43. April
43
APRIL
When I hear the keycard beep, I tense.
Matvey's back. Once, the thought would've made me light up like a Christmas tree. But now…
Now, I don't even know if he'll look at me.
He strides in. Of course—he lives here now. He's not going to ring the doorbell anymore. No need for me to let him in. That little ritual hasn't been gone a day, and I already miss it like hell.
"Good evening," he greets impassively, putting down his briefcase.
I force a smile. "Evening."
Then his gaze sweeps over the table.
I wince. I already know what he's frowning at: a spread of takeout foods with no rhyme or reason, from pizza to noodles to sushi rolls. "Do I need to call Dr. Allan back?" he asks, but there's an amused lilt to it. "Get you checked for tapeworms?"
Finally, my smile turns real. "Petra," I explain simply.
Matvey nods. "Yeah. That tracks."
"It does?"
"She's got weird ways to show she cares." He hangs his jacket and loosens his tie. "Like a cat."
"Do I need to worry?" I joke. "Is she gonna leave dead things on my pillow for me to find?"
"She hasn't already?"
I bite my cheek. Now, this —this is what family dinner's supposed to be all about. Bantering, messing around. Sharing secret smiles over stupid jokes.
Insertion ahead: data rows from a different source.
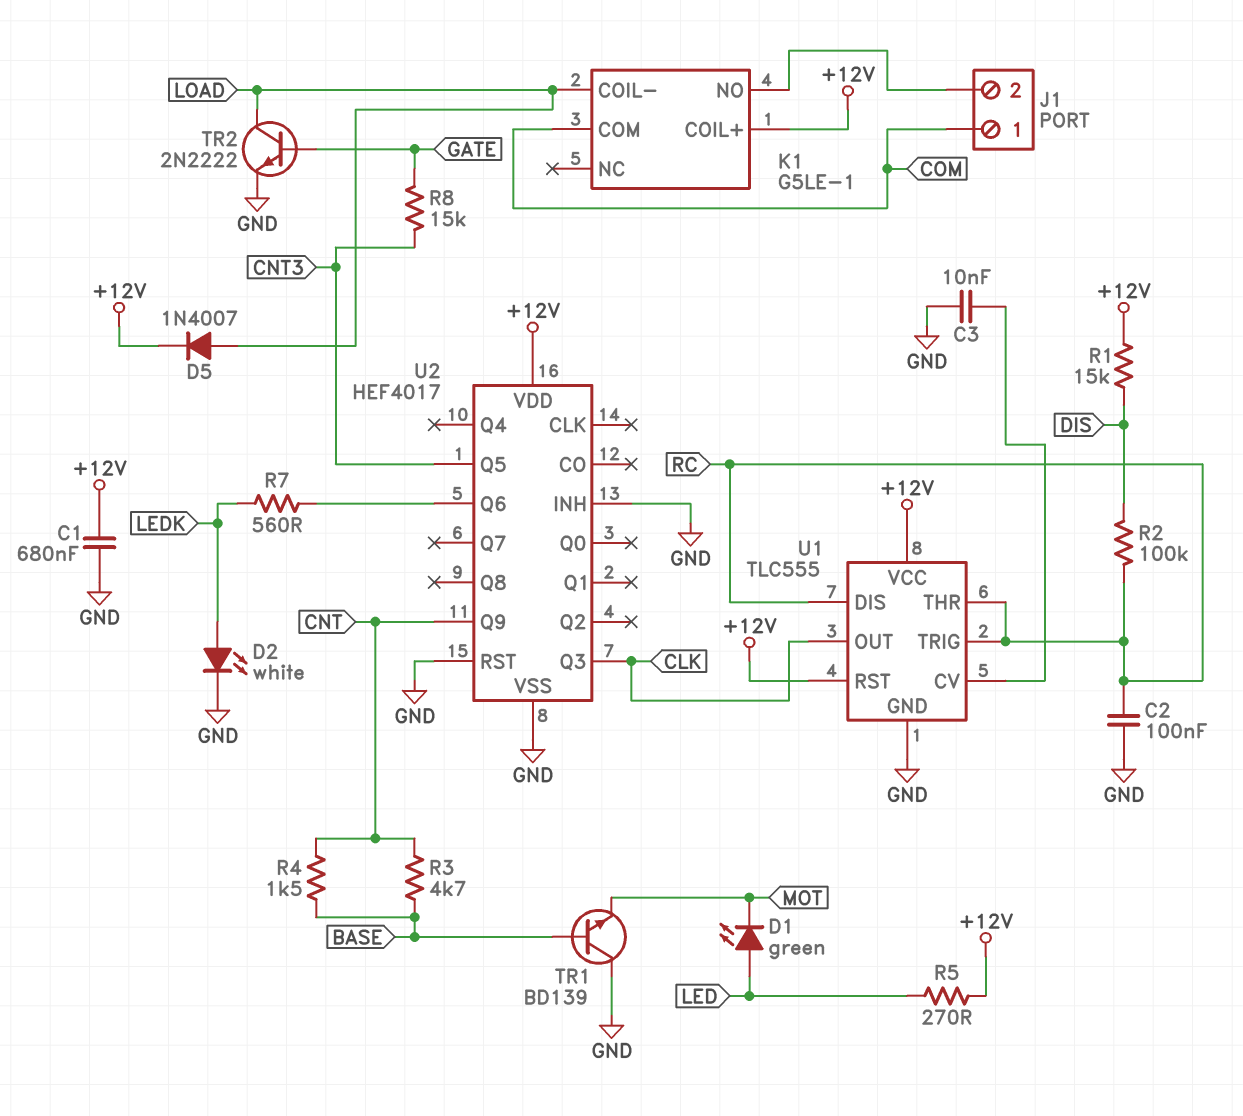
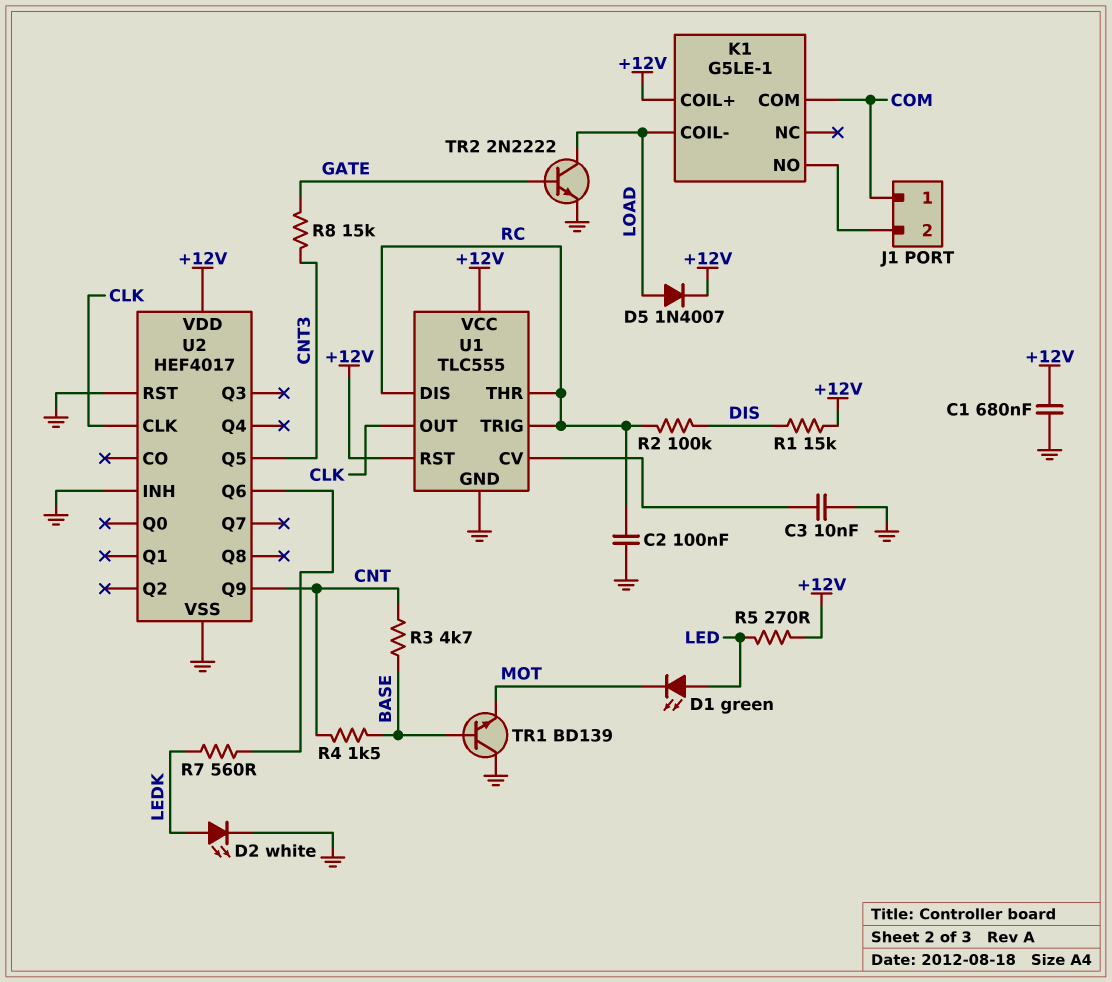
U2 pin CLK: none -> CLK
U2 pin Q3: CLK -> none

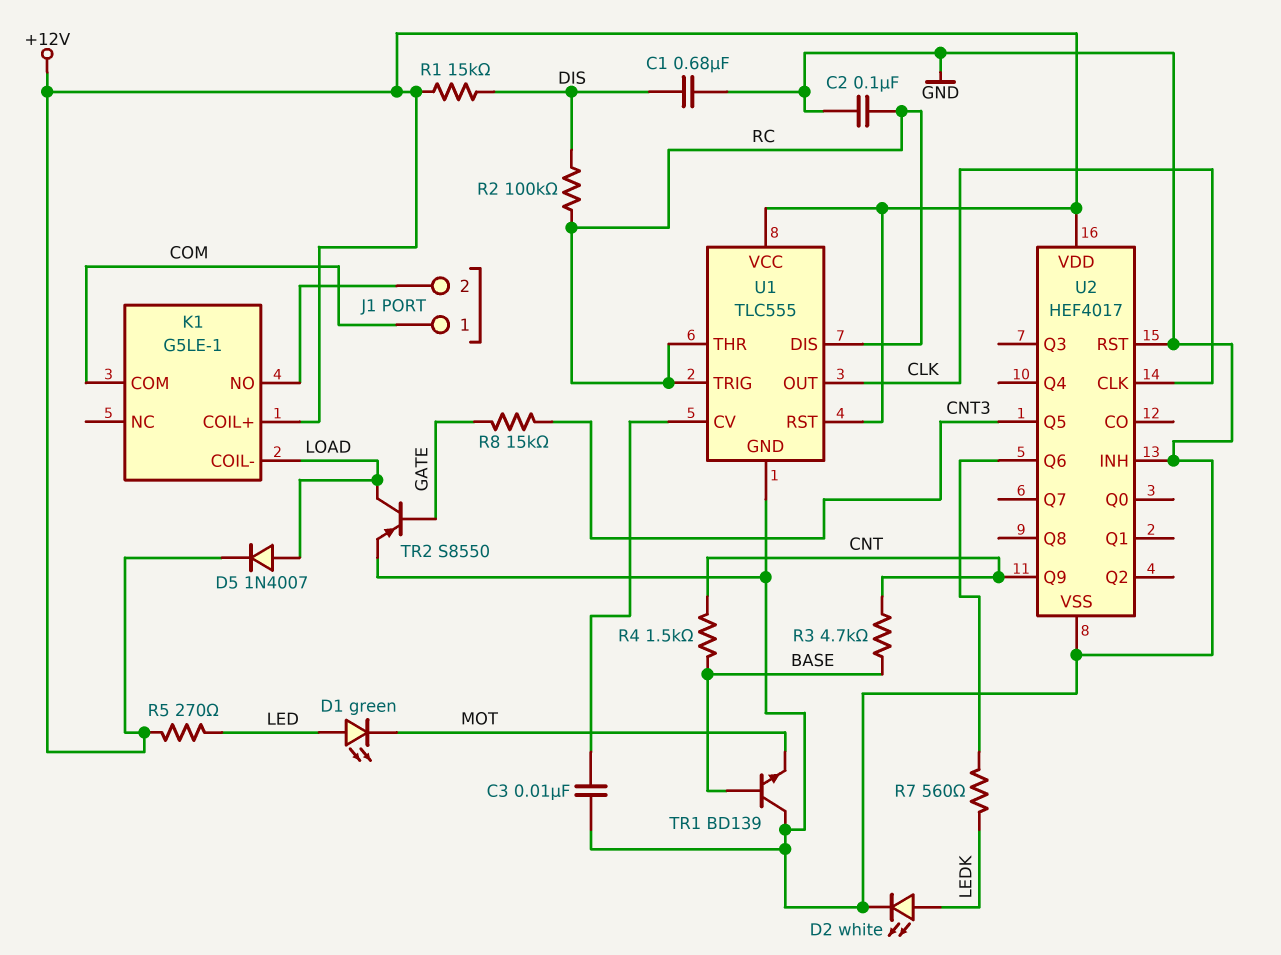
C1: 680nF (+12V, GND) -> 680nF (DIS, GND)
TR2: NPN 2N2222 (B GATE, C LOAD, E GND) -> PNP S8550 (B GATE, C LOAD, E GND)

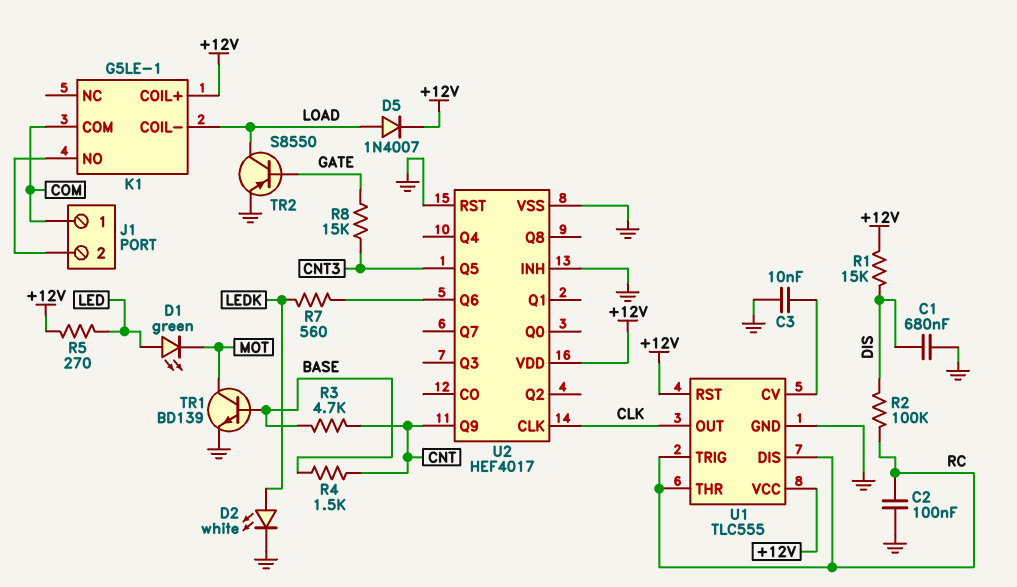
TR1: NPN BD139 (B BASE, C GND, E MOT) -> NPN BD139 (B BASE, C MOT, E GND)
I take a few steps towards Matvey. My hands find his tie, slipping it free. "She's not the only one, you know."
Matvey's throat bobs. "The only one?"
"Who's got weird ways to show they care."
Kiss me , I tell him with my eyes. Show me you care.
But he doesn't.
"We should eat." He clears his throat. "Food's gonna go cold."
I let my hands fall. "Yeah. Let's."
For the first time since this little ritual began, we spend it in silence. There's the clinking sound of cutlery and chopsticks, the bubbling of water and wine. But nothing else. No jokes, no laughter, no glances.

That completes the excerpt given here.